Chicago | Reuters — Chicago Mercantile Exchange cattle futures firmed on Wednesday, supported by a steadying cash market, traders said.
Cash cattle traded at $115 in Kansas on Tuesday (all figures US$). That was unchanged from a week earlier and came after five straight weeks of declines, said Rich Nelson, chief strategist with Allendale Inc.
Hog futures also were firmer, bouncing from three-week lows on a round of bargain buying.
But gains were limited due to plentiful domestic supplies and ongoing concerns about both domestic and foreign demand, traders said.
“Big picture, we still have record amounts of hogs, record slaughter rates, record pork production and we await an export program,” INTL FCStone said in a note to clients.
“Two months ago there were hopes that we’d have some exports going by May and now I sense the industry has pushed those thoughts forward to the ‘fall’.”
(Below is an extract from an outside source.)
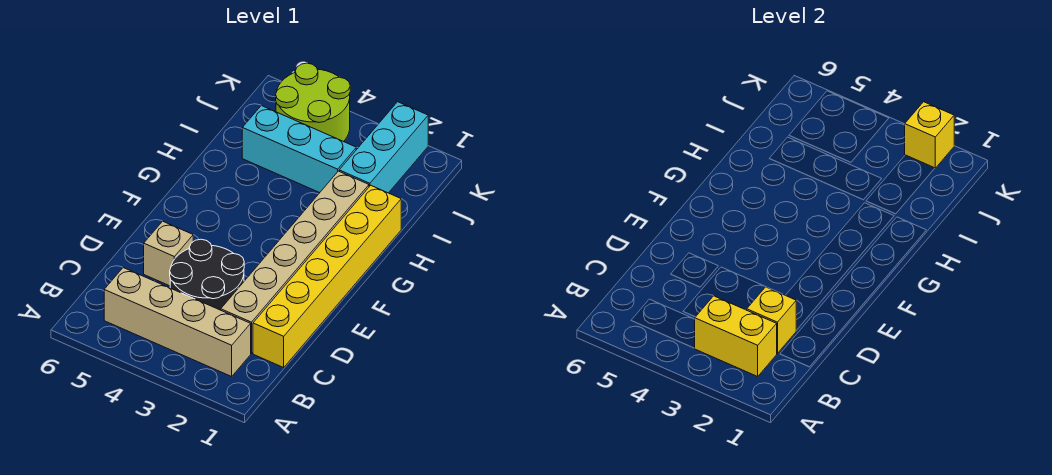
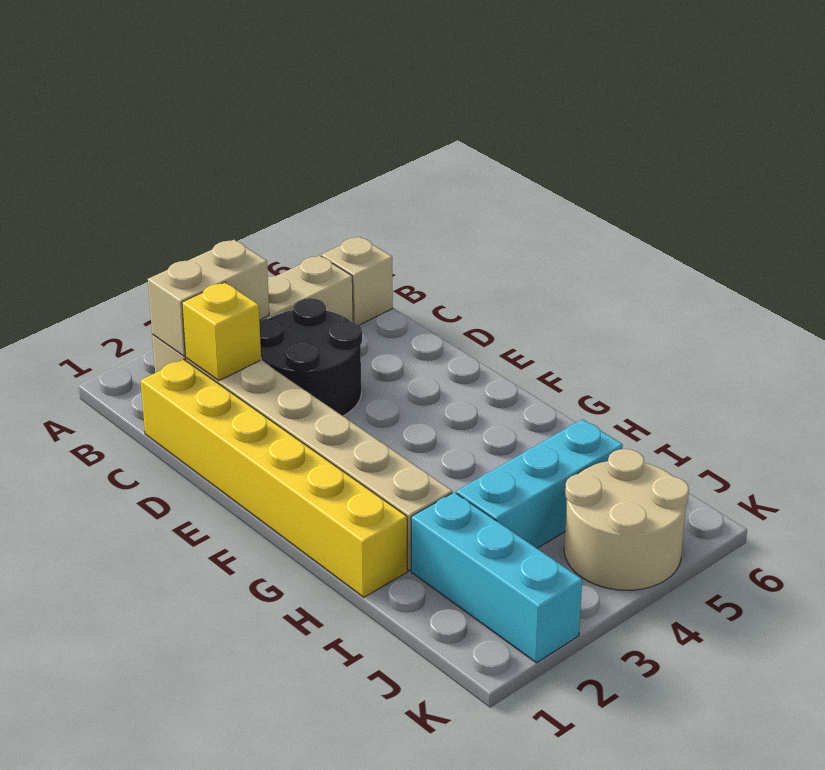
yellow brick B2:B3 level 2 -> tan brick B2:B3 level 2
tan brick D5 level 1 -> tan brick B6 level 1
lime round brick J4:K5 level 1 -> tan round brick J4:K5 level 1
yellow brick K2 level 2 -> none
CME June lean hogs closed up 1.225 cents at 85.2 cents/lb. while actively traded July hogs ended 2.1 cents higher at 87.8 cents.
June live cattle rose 0.8 cent to 112.35 cents per pound, and actively traded August gained 0.075 cent to 107.85 cents.
August feeder cattle finished up 0.5 cent at 142.725 cents/lb. and September feeders rose 0.35 cent to 143.025 cents.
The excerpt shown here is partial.